Judeus de outros países compram apartamentos e os mantêm vazios durante maior parte do ano, alimentando bolha imobiliária

Com 800 mil habitantes, cidade tem apenas 186 mil apartamentos; escassez vira justificativa para construções polêmicas na parte oriental

MARCELO NINIO
DE JERUSALÉM

O interesse crescente de estrangeiros em adquirir imóveis em Jerusalém provocou um fenômeno inusitado: algumas áreas da cidade mais disputada do mundo ameaçam transformar-se em verdadeiros bairros-fantasma.
Preocupada com a tendência e suas consequências socioeconômicas, a prefeitura da cidade enviou recentemente cartas a 9.000 proprietários ausentes pedindo que ocupem ou aluguem seus imóveis.
Além de inflar a bolha que catapultou os preços dos imóveis em Jerusalém, a existência de milhares de apartamentos vazios agrava a decadência econômica da cidade mais pobre de Israel, reduzindo o consumo e a coleta de impostos.
"Gostaria de parabenizá-los por terem comprado imóveis em Jerusalém, a capital eterna do povo judeu", diz a carta assinada pelo prefeito de Jerusalém, Nir Barkat, antes de alertar para o impacto causado pelos residentes-fantasmas.
"Um apartamento vazio significa menos compradores nos mercados, menos crianças nas escolas, menos frequentadores nos cafés e, mais importante, menos imóveis para jovens casais e estudantes", diz Barkat, que fez milhões no setor de tecnologia antes de ser eleito prefeito, no ano passado.
A maioria dos apartamentos vazios pertence a judeus ortodoxos dos Estados Unidos, do Reino Unido e da França, que passam apenas alguns dias por ano em Israel, geralmente em festas religiosas ou familiares.
"É uma loucura", diz Kobi, por trás do balcão de sua pequena mercearia, localizada a poucos metros da residência oficial do presidente de Israel, uma das áreas mais valorizadas de Jerusalém. "Enquanto tudo em volta ficava mais caro, os clientes foram sumindo."
O que motiva o investimento, além do retorno garantido, é a sensação de ter um refúgio no caso de uma onda de antissemitismo em seus países de origem.
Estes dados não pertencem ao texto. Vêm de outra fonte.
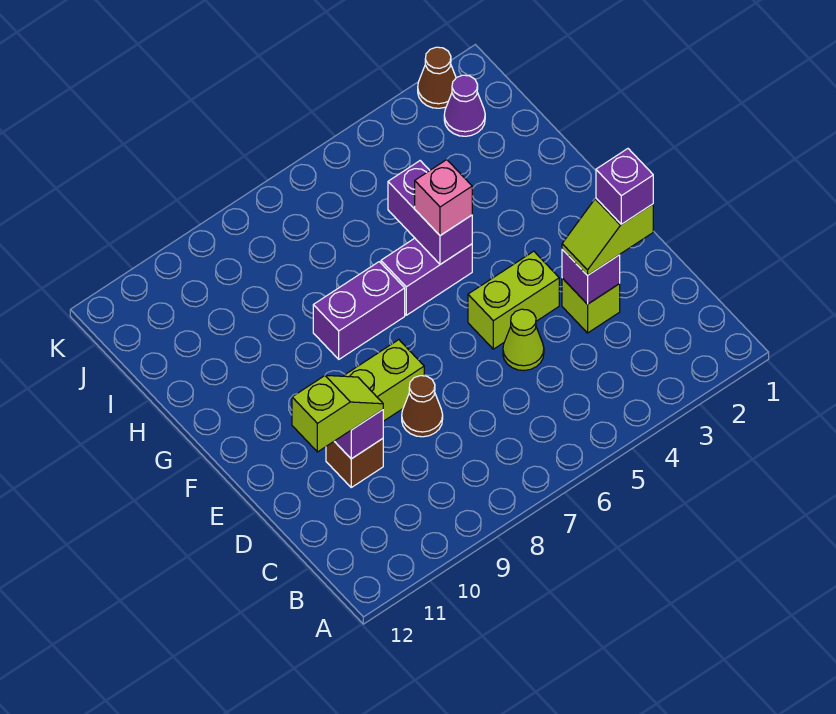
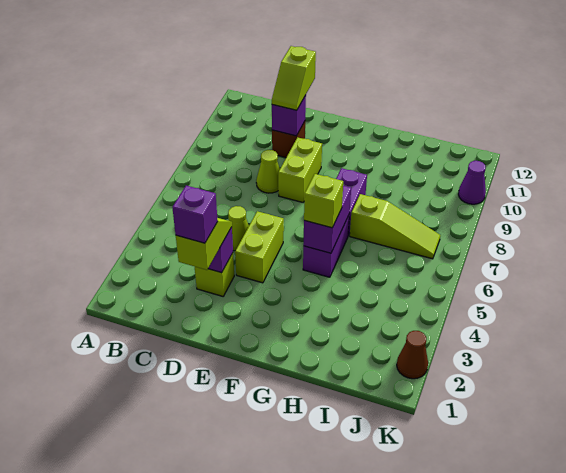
brown cone D8 level 1 -> lime cone D8 level 1
purple brick G5:H5 level 2 -> purple brick G5:G6 level 2
pink brick G5 level 3 -> lime brick G5 level 3
none -> lime slope H7:J7 level 1 top H
purple cone J2 level 1 -> purple cone K10 level 1

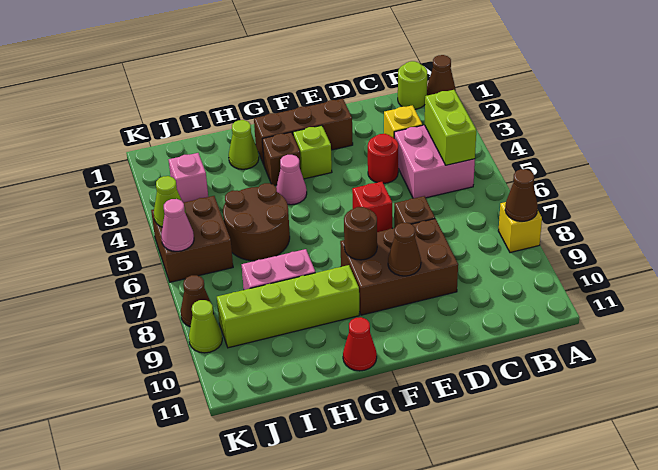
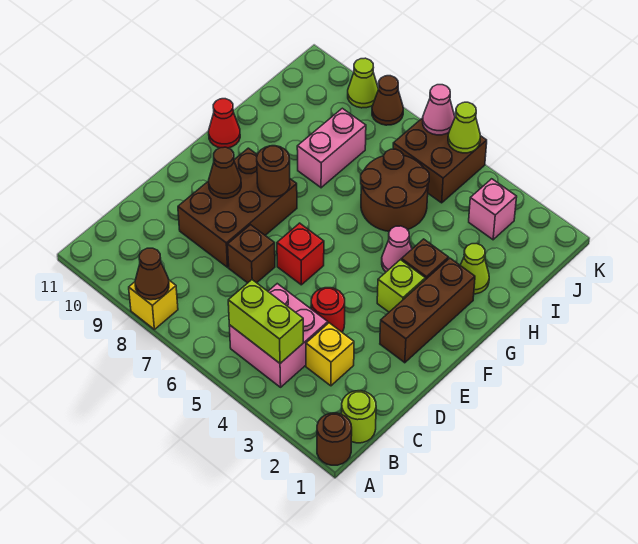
brown cone A1 level 1 -> brown round brick A1 level 1
lime brick G9:J9 level 1 -> none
O resultado: prédios inteiros nas áreas mais exclusivas de Jerusalém ficam vazios boa parte do ano, tornando a escassez de imóveis na cidade ainda mais dramática.
"Para cada apartamento disponível, tenho pelo menos dez interessados", conta o corretor de imóveis Eliran Haviv. "Bairros inteiros ficaram supervalorizados, mas estão vazios. Os donos não querem vender, porque esperam que os apartamentos valorizem ainda mais."
Nas áreas mais exclusivas da cidade, como Talbiye, Rehavia e Colônia Alemã, os preços triplicaram nos últimos dois anos, e um apartamento de dois quartos pode facilmente passar de R$ 800 mil.
Os números confirmam o fosso entre oferta e procura e explicam a bolha imobiliária que alguns temem (e muitos torcem) estar perto de estourar: segundo a prefeitura, há 186 mil apartamentos em Jerusalém, para uma população de quase 800 mil pessoas.
Os altos preços e os novos e luxuosos projetos imobiliários destinados a atrair investidores estrangeiros contrastam com a má situação econômica de 3 em cada 10 moradores da cidade.
A grande concentração de ultraortodoxos e árabes, populações com altos índices de pobreza, faz de Jerusalém a cidade de menor renda em Israel. De acordo com dados divulgados no mês passado pelo Instituto Nacional de Seguros, 32,3% dos residentes são considerados pobres.
A falta de acesso econômico aos bairros mais centrais de Jerusalém força famílias de baixa renda, estudantes e jovens casais a buscar um teto na periferia da cidade.
Esse êxodo acaba gerando tensões não só de caráter social, mas também políticas, pois dá ao governo justificativa para ampliar bairros na parte oriental da cidade, reivindicada pelos palestinos para ser a capital de seu Estado independente.